You cannot correctly digitize anything that is above 1/2fsampling.
if i understand you correctly you are talking about analog->digital conversion stage. then i agree with you, real continuous analog signal will almost always contains higher elements than 2.5X sampling rate, hence, the real signal will never being captured accurately at this stage. hence any filtering or interpolation afterward is just garbage (GIGO) not worth of discussion.
but let us just assume the digitized signal is "correct" representation of the real signal, ie when the ADC reads, it reads the "exact analog value" (to get that, we may leave to ADC designer to handle it). and the real signal does not contain much high frequency elements at greater magnitude so to render digitization process is invalid. with these 2 rules, we can narrow our scope of discussion to "interpolation in the digital stage". at this stage, to remove higher component frequencies is easy using zero'ed FFT output, this is a "soft" brick wall, and then by using inverse FFT, we will get a cleaned up (filtered) signal, the intention is to get more accurate interpolation in the next stage (hopefully), because if we leave the unwanted frequencies in, they will weigh the interpolation process farther out of the way from the expected real signal.

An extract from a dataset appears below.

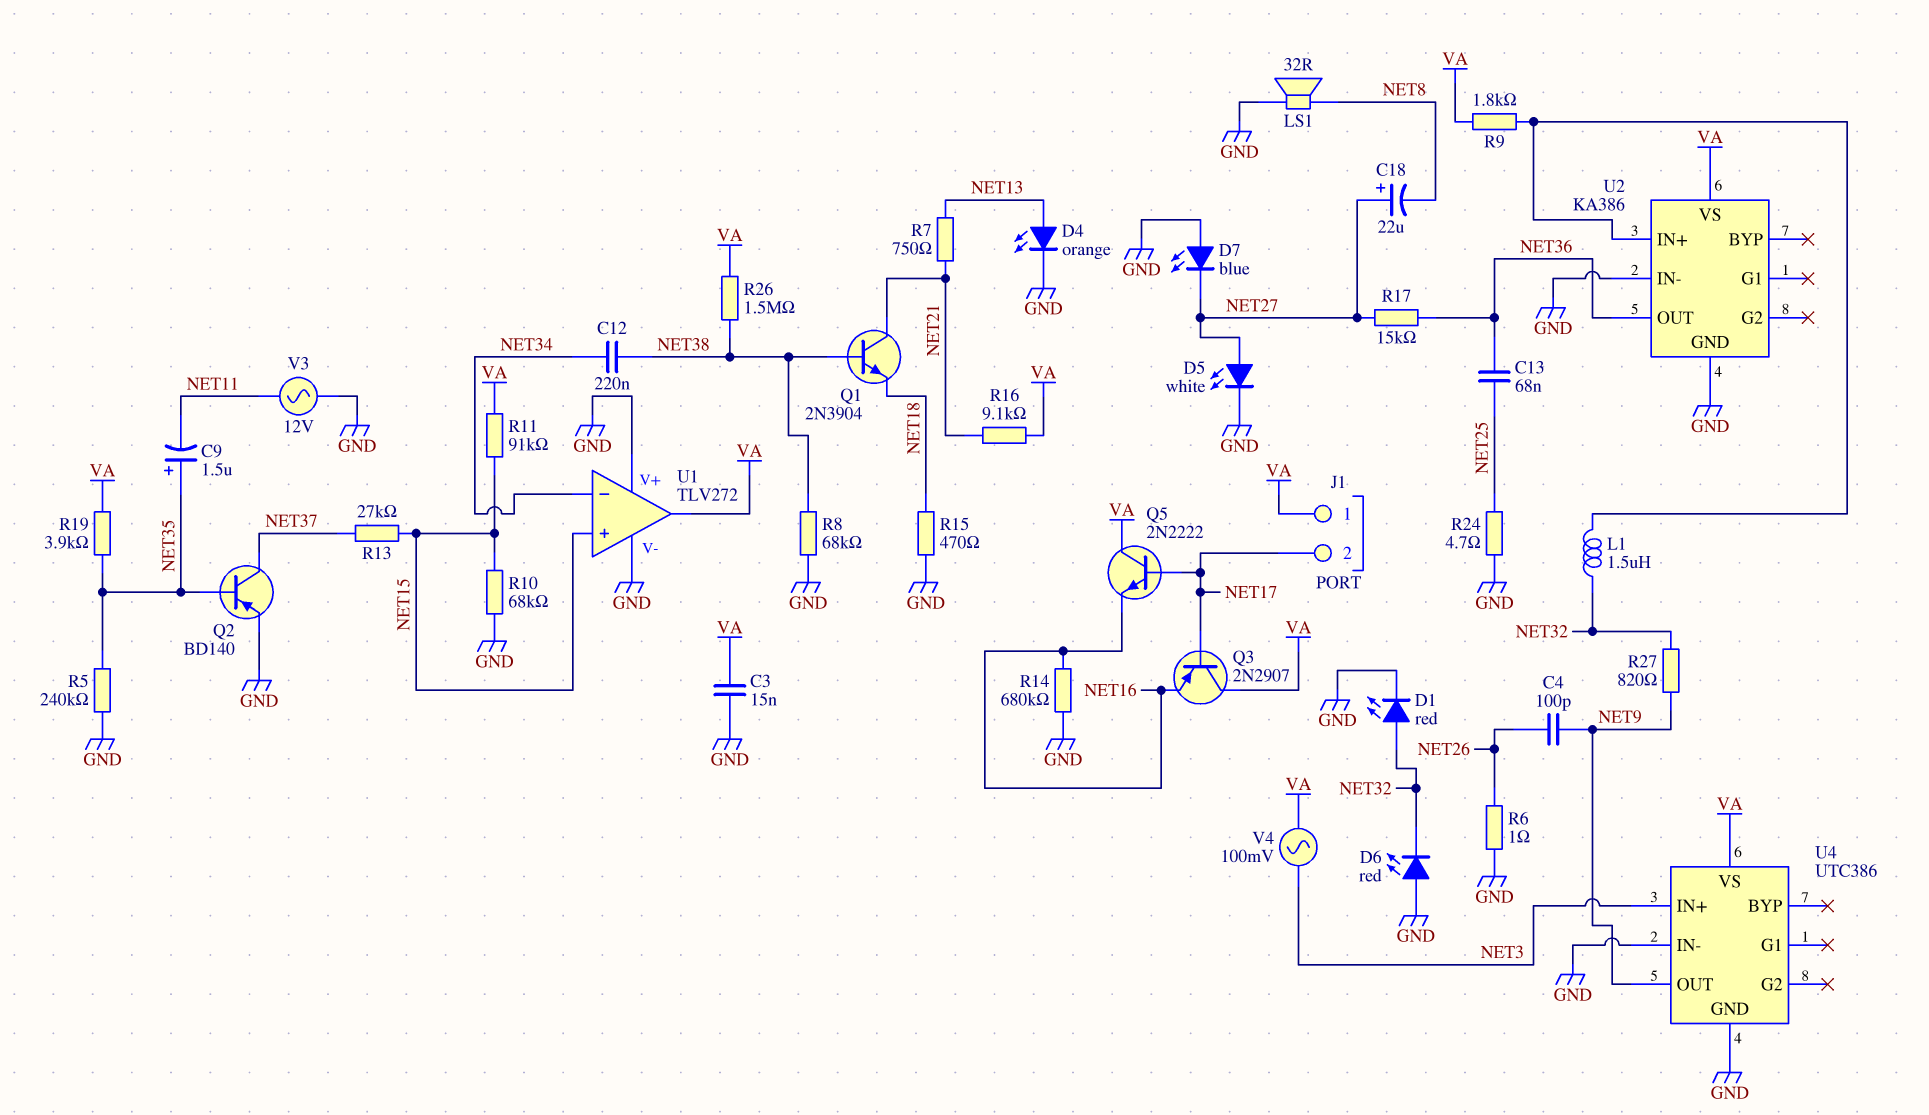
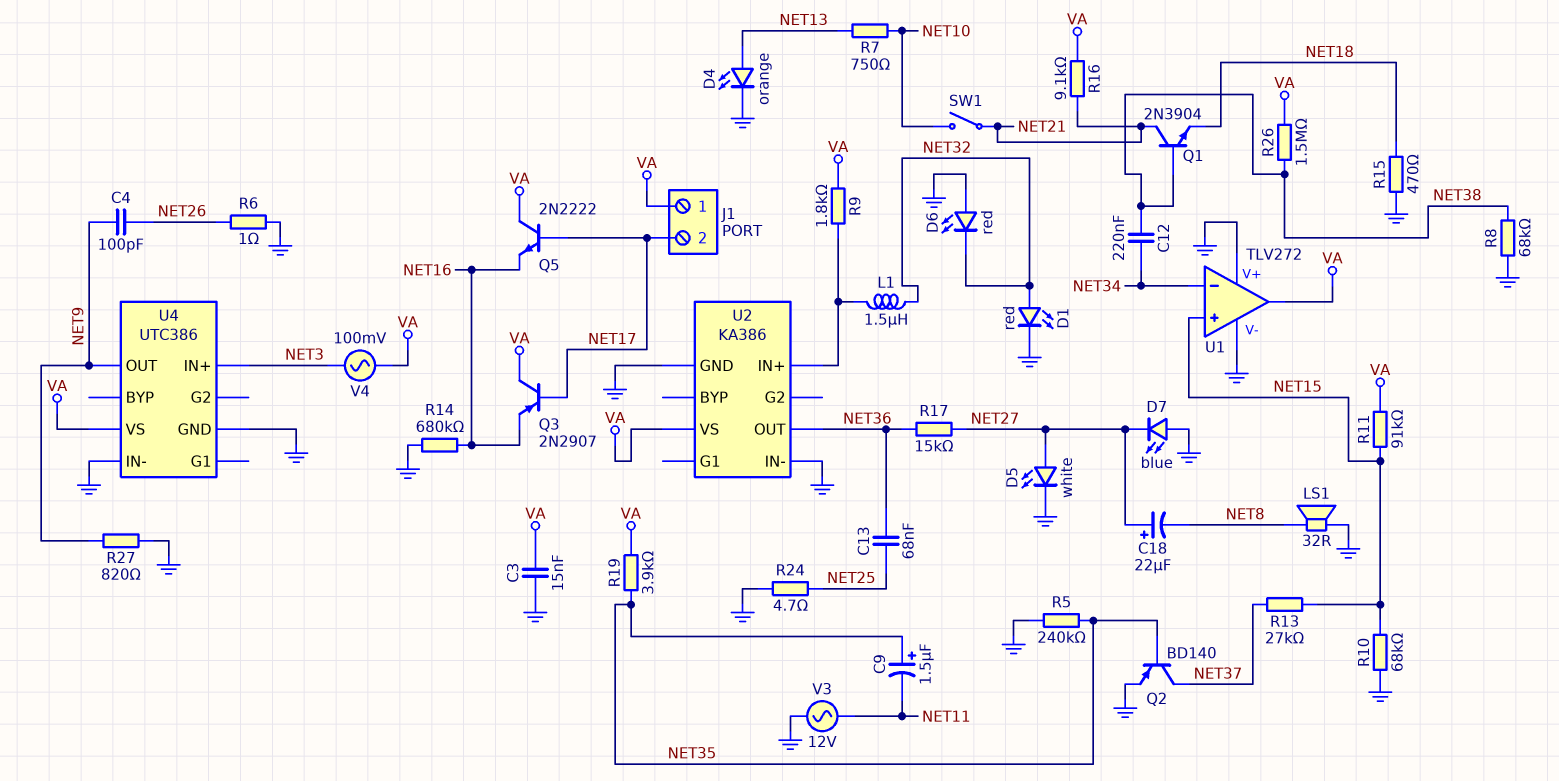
R7: 750 (NET13, NET21) -> 750 (NET10, NET13)
R27: 820 (NET9, NET32) -> 820 (GND, NET9)
SW1: none -> switch (NET10, NET21)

front-end BW attenuation respond also can be handled/corrected by using another method before doing the interpolation part, if we have more accurate BW respond data of the scope, we can "de-attenuate" the digitized signal in FFT. lets assume that is taken care of, our signal is "flat" now.
now let us further narrow our discussion to make it more managable, our input (digital) data "does not contain higher components", they are "clean" and "flat", except... "sampled at limited rate". now the "interpolation" comes in to solve. for "optimum" interpolation method, the captured (digitized) data "must" be considered to be laid exactly on the interpolated data, or at least "weighed heavily" during interpolation calculation, otherwise they will be just a "toy interpolation". this is what confused me. If Sin(x)/x interpolation does not retain original data, then why it is choosen as the "optimum interpolation"? either Mr Shannon screwed up during his research (but i doubt it since Mr Shannon was so good we all choosed to believe that way) or Agilent did not implement the algorithm correctly. i still have no access to "practical implementation of Sin(x)/x interpolation" to make the claim who actually got "screwed up", Mr Shannon or the rest?
algebraically exactly
english please!
i'm having trouble understanding this term.
but if you use the sampling mode, you can accurately see waveforms that are much higher in frequency then the sampling rate as long as the analog bandwidth is sufficient
only for "similarly repetetive signals" during each trigger/capture. any "jittering" at each signal capture will render a spurious display of a signal by using sampling mode. am i correct?